Touba et Tivaouane comme relais du pouvoir pour la mise en œuvre de l’action publique 

Après Touba, cap sur Tivaouane où la délégation présidentielle a été reçue chez le khalife général Serigne Babacar Sy Mansour. Cette visite revêt une importance significative tant sur le plan politique que social.

Au-delà du renforcement des liens institutionnels et communautaires, cette rencontre peut être vue comme un geste de respect et de reconnaissance envers l'autorité spirituelle et culturelle que représente le khalife dans la société. Cela contribue à renforcer les liens entre l'État et les institutions religieuses, ce qui est fondamental dans des contextes où la religion joue un rôle central dans la vie quotidienne des citoyens. 

Dans une autre perspective, le khalife général, en tant que leader d'opinion, peut influencer positivement ses fidèles sur divers enjeux sociaux, économiques ou environnementaux.

Une collaboration entre le gouvernement et la confrérie peut donc faciliter la mise en œuvre de projets de développement local ou national.

Pr. Kalidou Sy, enseignant-chercheur à l’UGB : “Le président appartient à une société et ne peut être en déphasage avec les règles éthiques et coutumières de notre pays.”

Pour l’enseignant-chercheur à l’université Gaston Berger de Saint-Louis, le Pr. Kalidou Sy, le président Diomaye projette l’image d’un Sénégalais pétri de la culture sénégalaise et africaine et qui en dépit du procès en inexpérience et de jeunesse a su montrer sa parfaite compréhension de la sociologie politique sénégalaise.

Selon le sémiotique, ces sorties ne sont pas des coups de communication, mais la compréhension des dynamiques sociopolitiques dans notre pays. ‘’Depuis toujours, le pouvoir Exécutif tente de nouer des relations avec le pouvoir spirituel au Sénégal.
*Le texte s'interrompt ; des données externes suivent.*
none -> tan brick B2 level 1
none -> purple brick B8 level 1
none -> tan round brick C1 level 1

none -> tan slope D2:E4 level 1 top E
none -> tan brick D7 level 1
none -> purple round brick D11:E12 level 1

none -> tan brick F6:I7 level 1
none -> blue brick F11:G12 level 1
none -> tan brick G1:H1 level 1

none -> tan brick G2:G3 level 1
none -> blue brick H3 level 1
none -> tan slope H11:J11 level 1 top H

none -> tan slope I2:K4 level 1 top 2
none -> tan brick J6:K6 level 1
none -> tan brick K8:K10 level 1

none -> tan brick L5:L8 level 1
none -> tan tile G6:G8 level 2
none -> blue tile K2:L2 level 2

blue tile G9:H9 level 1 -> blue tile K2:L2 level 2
Les présidents ont pris conscience de l’importance économique, politique et sociale des familles religieuses. Je ne pense pas que ça soit de l’affichage. Le président appartient à une société et ne peut être en déphasage avec les règles éthiques et coutumières de notre pays. Nous devons respecter les aînés et les guides religieux, et adopter une certaine posture à leurs égards’’, a-t-il fait savoir.

Selon l’universitaire, il est à noter une évolution du président dans sa posture, son habillement et sa manière d’incarner la fonction présidentielle. ‘’Nous pouvons dire que nous sommes en présence d’une mythologie du président très accessible, serviable et très modeste. Ceci est souvent mis en avant par ses proches et semble constituer sa marque de fabrique. Cette image va permettre de faire la différence par rapport à son mentor Ousmane Sonko’’, conclut-il.